In other words you have complete control over how you will respond to the external world. You can choose to be happy, friendly, helpful or you can choose to be angry, mean and selfish. We all have set-points for these characteristics but humans are extremely malleable and you can train yourself to be whatever you want to be.

Some events in the external world call for anger, fear, sadness or grief but if we live with those feelings for too long we end up hurting ourselves physically through increased stress hormones and mentally by giving up our ability for quiet reflection and increasing wisdom. 

To be is to exist as a human on this rock.
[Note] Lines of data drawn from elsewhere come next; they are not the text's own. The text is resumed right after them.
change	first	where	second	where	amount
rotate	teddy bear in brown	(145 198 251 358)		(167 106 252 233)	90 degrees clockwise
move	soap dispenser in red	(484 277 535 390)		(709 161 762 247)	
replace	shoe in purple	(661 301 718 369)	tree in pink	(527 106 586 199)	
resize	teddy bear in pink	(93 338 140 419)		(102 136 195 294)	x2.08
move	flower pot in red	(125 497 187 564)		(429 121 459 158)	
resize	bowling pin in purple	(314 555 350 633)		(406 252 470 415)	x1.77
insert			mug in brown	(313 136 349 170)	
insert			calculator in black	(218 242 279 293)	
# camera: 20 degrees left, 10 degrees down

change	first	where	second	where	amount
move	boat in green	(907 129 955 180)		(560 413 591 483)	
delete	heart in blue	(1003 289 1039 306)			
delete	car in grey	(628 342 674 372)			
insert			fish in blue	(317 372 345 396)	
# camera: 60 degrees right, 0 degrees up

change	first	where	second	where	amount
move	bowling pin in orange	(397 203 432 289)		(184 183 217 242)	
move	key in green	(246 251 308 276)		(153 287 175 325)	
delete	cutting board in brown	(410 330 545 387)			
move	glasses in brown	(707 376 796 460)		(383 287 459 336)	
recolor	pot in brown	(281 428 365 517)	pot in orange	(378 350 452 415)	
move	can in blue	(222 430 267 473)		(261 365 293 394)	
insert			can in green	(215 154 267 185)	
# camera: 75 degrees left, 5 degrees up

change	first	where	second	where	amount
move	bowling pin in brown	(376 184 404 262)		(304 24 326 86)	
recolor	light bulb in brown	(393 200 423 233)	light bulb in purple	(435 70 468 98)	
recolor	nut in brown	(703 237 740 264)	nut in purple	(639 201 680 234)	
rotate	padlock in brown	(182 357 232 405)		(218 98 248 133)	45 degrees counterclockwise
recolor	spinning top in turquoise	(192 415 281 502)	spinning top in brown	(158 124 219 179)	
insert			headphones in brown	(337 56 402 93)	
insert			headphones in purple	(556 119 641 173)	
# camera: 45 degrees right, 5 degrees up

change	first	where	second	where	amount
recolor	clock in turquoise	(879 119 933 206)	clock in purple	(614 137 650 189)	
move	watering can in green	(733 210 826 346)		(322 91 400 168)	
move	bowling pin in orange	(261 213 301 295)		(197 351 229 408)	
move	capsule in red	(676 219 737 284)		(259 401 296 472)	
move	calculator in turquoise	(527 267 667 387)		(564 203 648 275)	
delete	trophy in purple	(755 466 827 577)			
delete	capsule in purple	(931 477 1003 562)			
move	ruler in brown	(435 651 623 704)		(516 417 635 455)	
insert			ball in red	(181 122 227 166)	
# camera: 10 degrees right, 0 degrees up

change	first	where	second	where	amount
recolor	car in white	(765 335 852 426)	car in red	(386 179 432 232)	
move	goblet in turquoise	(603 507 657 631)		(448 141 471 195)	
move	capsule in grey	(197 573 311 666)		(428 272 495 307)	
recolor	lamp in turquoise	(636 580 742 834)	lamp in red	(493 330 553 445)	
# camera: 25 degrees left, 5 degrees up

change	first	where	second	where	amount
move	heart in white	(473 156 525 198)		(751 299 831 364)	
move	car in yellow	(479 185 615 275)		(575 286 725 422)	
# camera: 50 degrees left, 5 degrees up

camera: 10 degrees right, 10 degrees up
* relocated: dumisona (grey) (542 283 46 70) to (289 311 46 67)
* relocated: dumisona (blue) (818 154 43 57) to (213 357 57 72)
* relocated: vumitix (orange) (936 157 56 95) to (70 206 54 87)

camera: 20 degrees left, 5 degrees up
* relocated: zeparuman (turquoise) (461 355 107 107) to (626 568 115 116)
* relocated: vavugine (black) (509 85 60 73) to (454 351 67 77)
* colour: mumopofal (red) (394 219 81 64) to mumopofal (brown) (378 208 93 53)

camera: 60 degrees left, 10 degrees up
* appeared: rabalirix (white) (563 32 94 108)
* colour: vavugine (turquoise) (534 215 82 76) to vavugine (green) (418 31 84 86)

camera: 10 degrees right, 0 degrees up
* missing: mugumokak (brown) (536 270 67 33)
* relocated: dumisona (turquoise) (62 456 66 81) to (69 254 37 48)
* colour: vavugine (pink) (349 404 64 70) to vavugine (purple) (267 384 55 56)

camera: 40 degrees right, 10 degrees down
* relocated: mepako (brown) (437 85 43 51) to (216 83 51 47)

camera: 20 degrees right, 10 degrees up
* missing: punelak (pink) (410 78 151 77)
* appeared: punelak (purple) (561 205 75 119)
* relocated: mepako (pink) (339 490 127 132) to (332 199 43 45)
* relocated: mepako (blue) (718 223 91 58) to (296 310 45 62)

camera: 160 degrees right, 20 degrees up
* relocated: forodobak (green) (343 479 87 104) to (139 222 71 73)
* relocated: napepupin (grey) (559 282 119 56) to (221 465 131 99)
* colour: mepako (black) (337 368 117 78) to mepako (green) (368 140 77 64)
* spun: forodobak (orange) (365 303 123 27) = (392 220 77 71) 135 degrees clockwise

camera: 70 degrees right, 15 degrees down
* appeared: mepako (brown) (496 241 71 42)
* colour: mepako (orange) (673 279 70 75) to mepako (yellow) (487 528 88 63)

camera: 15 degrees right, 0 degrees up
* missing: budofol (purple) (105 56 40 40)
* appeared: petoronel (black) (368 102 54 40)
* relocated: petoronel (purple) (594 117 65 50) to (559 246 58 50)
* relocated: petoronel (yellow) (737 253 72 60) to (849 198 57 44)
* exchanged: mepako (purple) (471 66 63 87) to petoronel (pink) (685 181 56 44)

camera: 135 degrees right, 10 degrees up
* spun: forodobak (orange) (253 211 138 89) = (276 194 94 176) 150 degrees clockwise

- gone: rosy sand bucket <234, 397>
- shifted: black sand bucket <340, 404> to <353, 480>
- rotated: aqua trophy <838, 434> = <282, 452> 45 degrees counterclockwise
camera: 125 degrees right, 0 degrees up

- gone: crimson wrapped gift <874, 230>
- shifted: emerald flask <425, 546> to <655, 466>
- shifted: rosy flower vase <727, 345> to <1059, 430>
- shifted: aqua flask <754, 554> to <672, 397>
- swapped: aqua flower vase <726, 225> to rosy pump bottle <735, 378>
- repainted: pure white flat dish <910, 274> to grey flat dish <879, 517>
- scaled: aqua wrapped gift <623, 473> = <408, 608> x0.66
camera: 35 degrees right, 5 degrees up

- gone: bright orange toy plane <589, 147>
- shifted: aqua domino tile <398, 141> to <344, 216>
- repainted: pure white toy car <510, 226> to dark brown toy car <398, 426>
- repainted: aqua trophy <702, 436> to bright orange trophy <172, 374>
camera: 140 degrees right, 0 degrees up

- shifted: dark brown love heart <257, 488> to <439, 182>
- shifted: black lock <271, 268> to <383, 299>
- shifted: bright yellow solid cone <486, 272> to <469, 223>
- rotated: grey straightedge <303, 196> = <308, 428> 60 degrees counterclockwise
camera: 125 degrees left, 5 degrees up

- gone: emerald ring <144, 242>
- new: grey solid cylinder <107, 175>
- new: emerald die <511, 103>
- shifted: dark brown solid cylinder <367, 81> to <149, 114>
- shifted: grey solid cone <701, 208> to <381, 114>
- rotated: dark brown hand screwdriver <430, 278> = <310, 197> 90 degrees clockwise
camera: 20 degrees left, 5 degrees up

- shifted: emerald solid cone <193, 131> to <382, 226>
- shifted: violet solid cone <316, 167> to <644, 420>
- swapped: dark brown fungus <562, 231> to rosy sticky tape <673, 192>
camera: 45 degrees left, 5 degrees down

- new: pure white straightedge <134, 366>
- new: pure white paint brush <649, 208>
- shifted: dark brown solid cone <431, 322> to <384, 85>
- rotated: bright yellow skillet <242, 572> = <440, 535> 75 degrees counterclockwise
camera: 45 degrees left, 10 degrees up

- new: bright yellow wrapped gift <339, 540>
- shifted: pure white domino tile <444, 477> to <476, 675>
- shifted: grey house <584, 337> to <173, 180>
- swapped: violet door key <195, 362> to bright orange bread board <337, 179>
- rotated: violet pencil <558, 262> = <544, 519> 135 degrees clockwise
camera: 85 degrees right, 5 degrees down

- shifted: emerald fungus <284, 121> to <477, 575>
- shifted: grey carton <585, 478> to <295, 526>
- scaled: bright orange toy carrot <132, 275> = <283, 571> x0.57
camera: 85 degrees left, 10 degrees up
It is who you are irrespective of your job, how much money you have, how much education you have, where you live, how you dress, what you eat...and so on.

You can choose to exist as a happy, helpful, honest, and kind person in this world. Like all good things this is hard and takes work every day. I fail at this every day but taking a clue from Sisyphus start over and over while enjoying the effort of trying. None of us have time on this earth to complete this project but it's a worthwhile endeavor for a life well lived.